The associations between diet and stone disease are not always conclusive or consistent with several meta-analyses finding inconclusive results [52, 59]. Interestingly, Goldfarb et al. pointed out in the 2008 Consensus Document that the association of a high protein diet with stone prevalence has not been uniformly reported in epidemiological studies nor has any RCT demonstrated that a low animal protein diet has benefits with respect to prevention of stone formation [81]. While, Dussol et al. found that a low animal protein diet administered over 4 years, did not protect against stone recurrence in 175 idiopathic calcium stone formers, [70] the association between a high animal protein diet and nephrolithiasis continues to be widely reported and, as a result, restriction of dietary animal protein is commonly advocated and practiced [49, 50, 53–56, 60, 64, 65]. At this time, there is insufficient compelling evidence to either discount or advocate the beneficial effects of a reduced dietary intake of animal protein with respect to reducing stone formation.

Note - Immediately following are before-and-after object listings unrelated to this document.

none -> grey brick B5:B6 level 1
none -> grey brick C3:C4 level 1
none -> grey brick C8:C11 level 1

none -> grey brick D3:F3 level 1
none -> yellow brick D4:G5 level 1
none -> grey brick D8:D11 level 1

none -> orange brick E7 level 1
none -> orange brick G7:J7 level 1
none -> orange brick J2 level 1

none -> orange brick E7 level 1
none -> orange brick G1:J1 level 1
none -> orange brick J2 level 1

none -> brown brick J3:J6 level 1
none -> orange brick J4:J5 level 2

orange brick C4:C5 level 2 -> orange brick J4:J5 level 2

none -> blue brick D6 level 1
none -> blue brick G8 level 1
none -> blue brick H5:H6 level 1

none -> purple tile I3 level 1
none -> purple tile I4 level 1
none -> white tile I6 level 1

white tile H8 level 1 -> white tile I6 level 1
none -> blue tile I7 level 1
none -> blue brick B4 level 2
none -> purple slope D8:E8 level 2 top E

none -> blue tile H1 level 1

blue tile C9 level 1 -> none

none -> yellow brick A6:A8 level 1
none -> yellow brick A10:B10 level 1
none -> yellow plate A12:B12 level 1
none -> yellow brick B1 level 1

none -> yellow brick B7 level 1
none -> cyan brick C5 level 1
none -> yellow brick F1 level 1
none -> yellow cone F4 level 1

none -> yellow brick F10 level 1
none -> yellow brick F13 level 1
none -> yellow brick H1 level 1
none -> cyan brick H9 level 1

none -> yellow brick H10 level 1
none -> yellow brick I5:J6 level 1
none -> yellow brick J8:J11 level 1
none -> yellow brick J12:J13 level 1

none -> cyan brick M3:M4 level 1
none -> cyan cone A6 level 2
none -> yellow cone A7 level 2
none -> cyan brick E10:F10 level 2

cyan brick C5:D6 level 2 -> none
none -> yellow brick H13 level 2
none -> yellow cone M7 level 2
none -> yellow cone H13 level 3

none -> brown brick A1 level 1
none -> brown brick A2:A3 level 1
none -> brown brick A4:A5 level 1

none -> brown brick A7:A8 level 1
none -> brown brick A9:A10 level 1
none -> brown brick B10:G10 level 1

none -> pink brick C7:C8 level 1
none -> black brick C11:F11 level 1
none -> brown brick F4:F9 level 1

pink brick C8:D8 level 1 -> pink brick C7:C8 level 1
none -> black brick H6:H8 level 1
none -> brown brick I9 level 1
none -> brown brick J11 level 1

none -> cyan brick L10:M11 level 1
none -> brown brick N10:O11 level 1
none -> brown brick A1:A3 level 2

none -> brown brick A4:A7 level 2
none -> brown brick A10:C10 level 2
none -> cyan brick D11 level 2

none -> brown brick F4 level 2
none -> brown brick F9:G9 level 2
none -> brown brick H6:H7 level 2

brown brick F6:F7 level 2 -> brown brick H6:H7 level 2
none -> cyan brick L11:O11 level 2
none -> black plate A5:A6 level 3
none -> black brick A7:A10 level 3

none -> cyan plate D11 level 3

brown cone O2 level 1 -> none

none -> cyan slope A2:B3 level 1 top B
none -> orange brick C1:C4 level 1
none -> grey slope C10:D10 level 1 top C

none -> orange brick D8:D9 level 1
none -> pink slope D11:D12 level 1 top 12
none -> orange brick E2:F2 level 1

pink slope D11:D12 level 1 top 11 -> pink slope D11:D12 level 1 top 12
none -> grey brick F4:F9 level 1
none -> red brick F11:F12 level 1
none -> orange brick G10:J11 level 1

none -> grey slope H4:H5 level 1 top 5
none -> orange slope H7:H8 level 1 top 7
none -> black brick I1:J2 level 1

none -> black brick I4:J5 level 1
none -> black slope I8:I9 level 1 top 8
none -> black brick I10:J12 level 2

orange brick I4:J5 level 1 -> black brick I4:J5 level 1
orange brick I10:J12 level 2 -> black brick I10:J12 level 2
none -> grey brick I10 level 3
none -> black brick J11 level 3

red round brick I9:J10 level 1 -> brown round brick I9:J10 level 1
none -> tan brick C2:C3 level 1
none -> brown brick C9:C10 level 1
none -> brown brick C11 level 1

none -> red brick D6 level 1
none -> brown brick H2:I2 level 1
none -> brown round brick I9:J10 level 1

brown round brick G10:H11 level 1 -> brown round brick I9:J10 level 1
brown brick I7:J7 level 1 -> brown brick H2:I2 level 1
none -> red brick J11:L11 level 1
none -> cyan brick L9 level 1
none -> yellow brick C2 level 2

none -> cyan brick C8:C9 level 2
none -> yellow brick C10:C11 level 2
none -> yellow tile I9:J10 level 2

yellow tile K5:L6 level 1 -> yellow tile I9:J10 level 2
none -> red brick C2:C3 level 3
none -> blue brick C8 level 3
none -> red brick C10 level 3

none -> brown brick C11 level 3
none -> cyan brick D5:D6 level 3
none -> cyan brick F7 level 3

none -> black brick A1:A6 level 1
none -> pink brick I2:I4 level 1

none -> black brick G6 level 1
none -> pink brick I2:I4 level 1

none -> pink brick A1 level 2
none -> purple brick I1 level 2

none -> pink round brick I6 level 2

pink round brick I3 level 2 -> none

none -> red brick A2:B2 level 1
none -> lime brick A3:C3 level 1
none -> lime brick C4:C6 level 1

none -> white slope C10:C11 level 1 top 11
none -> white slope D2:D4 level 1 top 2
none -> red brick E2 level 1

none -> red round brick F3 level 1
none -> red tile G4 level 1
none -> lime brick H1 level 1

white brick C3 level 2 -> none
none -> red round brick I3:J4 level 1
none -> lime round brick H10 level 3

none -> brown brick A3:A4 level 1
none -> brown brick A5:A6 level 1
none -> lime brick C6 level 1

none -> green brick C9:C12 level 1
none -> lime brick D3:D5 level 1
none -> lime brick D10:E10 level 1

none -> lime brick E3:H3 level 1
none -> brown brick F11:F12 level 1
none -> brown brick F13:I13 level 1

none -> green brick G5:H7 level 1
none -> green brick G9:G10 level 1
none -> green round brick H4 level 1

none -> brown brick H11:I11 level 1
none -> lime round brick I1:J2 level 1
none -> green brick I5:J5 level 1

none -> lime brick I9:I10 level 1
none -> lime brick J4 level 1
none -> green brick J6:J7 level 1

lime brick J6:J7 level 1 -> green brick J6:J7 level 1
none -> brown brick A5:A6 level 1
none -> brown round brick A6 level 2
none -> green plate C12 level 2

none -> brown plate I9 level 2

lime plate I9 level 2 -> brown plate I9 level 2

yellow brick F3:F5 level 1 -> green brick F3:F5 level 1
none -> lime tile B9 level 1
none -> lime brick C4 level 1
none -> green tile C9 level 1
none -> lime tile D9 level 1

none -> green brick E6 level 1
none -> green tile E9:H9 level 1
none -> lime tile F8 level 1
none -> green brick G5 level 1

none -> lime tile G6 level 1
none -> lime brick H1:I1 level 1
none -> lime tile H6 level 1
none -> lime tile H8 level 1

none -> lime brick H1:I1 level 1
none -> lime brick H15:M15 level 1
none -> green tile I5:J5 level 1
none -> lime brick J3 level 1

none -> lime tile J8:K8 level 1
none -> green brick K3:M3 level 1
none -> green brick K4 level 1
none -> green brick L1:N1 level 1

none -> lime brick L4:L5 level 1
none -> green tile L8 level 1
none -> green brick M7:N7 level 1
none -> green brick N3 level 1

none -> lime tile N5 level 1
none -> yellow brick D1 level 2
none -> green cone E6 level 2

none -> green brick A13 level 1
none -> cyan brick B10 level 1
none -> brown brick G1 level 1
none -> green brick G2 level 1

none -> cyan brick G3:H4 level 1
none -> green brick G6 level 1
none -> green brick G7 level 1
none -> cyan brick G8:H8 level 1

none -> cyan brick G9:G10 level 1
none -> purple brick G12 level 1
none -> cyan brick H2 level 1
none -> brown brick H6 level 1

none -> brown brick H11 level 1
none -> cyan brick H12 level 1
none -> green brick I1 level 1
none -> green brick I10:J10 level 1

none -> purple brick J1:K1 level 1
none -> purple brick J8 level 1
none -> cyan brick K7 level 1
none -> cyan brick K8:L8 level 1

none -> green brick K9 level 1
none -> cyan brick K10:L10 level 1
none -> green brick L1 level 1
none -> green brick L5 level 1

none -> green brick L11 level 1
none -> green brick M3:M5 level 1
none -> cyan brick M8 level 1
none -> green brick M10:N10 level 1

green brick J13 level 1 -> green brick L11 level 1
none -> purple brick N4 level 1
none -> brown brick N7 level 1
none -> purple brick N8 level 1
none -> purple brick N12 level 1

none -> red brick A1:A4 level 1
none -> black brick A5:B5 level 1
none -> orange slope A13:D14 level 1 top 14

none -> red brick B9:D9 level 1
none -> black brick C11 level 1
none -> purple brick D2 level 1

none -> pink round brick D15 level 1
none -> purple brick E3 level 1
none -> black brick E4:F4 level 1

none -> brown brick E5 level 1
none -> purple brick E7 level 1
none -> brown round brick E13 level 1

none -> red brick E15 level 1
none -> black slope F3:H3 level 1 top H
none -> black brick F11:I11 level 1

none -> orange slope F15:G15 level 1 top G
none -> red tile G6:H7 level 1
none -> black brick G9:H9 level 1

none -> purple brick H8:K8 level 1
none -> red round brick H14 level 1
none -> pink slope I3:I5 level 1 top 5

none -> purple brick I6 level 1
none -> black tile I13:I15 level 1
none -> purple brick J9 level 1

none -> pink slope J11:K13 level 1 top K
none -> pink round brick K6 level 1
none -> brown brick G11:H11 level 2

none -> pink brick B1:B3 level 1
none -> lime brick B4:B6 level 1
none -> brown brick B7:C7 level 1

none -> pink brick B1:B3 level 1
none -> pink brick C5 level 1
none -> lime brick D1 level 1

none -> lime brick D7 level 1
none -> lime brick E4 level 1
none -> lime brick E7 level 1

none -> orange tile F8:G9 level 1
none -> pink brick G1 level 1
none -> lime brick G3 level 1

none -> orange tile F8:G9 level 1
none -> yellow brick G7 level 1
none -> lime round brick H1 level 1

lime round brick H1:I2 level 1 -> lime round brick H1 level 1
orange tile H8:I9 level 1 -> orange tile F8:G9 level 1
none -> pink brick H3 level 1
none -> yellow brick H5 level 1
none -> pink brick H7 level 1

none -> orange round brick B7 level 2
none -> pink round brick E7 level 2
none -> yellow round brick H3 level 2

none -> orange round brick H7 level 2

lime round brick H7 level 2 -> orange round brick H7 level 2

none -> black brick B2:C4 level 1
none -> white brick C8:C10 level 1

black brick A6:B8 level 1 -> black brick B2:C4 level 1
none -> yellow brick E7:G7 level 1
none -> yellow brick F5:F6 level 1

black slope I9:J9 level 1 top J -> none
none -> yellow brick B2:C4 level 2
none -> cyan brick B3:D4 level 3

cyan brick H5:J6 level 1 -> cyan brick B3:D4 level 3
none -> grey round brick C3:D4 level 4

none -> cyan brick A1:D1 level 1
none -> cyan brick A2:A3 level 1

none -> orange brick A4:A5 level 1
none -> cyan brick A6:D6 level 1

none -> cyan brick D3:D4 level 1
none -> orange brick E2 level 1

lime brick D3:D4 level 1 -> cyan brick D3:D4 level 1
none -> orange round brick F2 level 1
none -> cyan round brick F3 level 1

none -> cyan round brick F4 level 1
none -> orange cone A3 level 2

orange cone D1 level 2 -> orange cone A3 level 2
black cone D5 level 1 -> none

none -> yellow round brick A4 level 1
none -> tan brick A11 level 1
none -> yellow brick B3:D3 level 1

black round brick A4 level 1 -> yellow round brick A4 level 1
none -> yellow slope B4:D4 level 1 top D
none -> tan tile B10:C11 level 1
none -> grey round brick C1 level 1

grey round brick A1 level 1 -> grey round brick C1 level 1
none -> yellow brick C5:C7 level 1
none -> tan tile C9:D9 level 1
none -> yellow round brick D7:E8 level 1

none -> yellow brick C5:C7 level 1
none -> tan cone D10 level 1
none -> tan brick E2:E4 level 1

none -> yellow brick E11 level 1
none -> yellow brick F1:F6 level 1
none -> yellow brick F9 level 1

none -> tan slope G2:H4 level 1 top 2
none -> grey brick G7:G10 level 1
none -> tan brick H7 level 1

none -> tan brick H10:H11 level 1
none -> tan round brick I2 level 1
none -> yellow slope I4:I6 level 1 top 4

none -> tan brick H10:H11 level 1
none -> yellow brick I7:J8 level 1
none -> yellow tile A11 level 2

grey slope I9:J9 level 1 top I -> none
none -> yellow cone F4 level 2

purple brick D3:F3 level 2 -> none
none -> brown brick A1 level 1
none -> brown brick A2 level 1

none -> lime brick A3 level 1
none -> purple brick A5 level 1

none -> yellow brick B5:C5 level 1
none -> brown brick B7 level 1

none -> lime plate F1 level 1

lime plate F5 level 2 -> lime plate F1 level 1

In summary, the present review has shown that since publication of the 2008 Consensus Document, there has not been any major shift in global expert opinion about dietary risk factors for kidney stone formation, nor has there been any new compelling evidence to unambiguously demonstrate an association between dietary interventions and stone recurrence. The recommendations given in Table 4 must be regarded as guidelines, rather than rigid rules. As is common practice, each patient must be evaluated individually. Dietary interventions can then be tailored according to the patient’s specific metabolic profile.
Fluids
The impact of fluid intake on kidney stone pathogenesis and prophylaxis was briefly discussed in three chapters in the ICUD Consensus Document of 2008 (Table 4) [79–81]. Low fluid intake is a significant risk factor for kidney stone formation and that conversely, a regimen in which intake is increased will decrease the risk. This has been confirmed in more recent reviews. In those cases where authors provided recommendations, the desired urine output was recommended as being >2 l/day [48, 50, 60, 64, 65]. An output of >2.5 l day was advised in one article [68] and was strongly recommended in the most recent AUA guidelines [47]. In order to achieve output volumes of these magnitudes, fluid intake of 2.0–2.5 l/day was recommended [50, 64, 65]. A recent modeling study by Lotan et al. demonstrated that compliance with water intake in stone patients would result in significantly fewer stone recurrences with concomitant cost savings of millions of Euros/Dollars for the national budget [82]. Increasing water intake is therefore an established strategy in the treatment of kidney stone patients.
Four human studies have addressed changing composition of urine [83–86]. Some fruit juices (orange, apple, lime) have successfully raised urinary citrate excretion and urinary pH, both of which are regarded as favorable changes [87]. Inconsistent urinary responses have been reported for other juices such as grapefruit, cranberry and blackcurrant, and for sodas [87]. No updated literature on benefits of lemonade therapy have emerged since the 2nd ICUD statement. The previous literature has shown inconsistent results for lemonade therapy and benefits may be derived solely from maintaining adequate urine volume [88, 89]. Currently, there is insufficient evidence to recommend any forms of beverage (fruit juice, soda, energy drinks) for reduction of stone disease.
Occupational factors
Occupational history is considered an important component of stone formers’ evaluation. Occupation risk include heat exposure resulting in dehydration or conditions that do not permit frequent hydration due to lack of access to water, or bathroom facilities, which may result in lower fluid intake, decreased urine output, and susceptibility to stone formation [90, 91]. Certain occupations such as steel workers, glass makers, and machinists have been associated with increased stones due to exposure to high heat and humidity [92].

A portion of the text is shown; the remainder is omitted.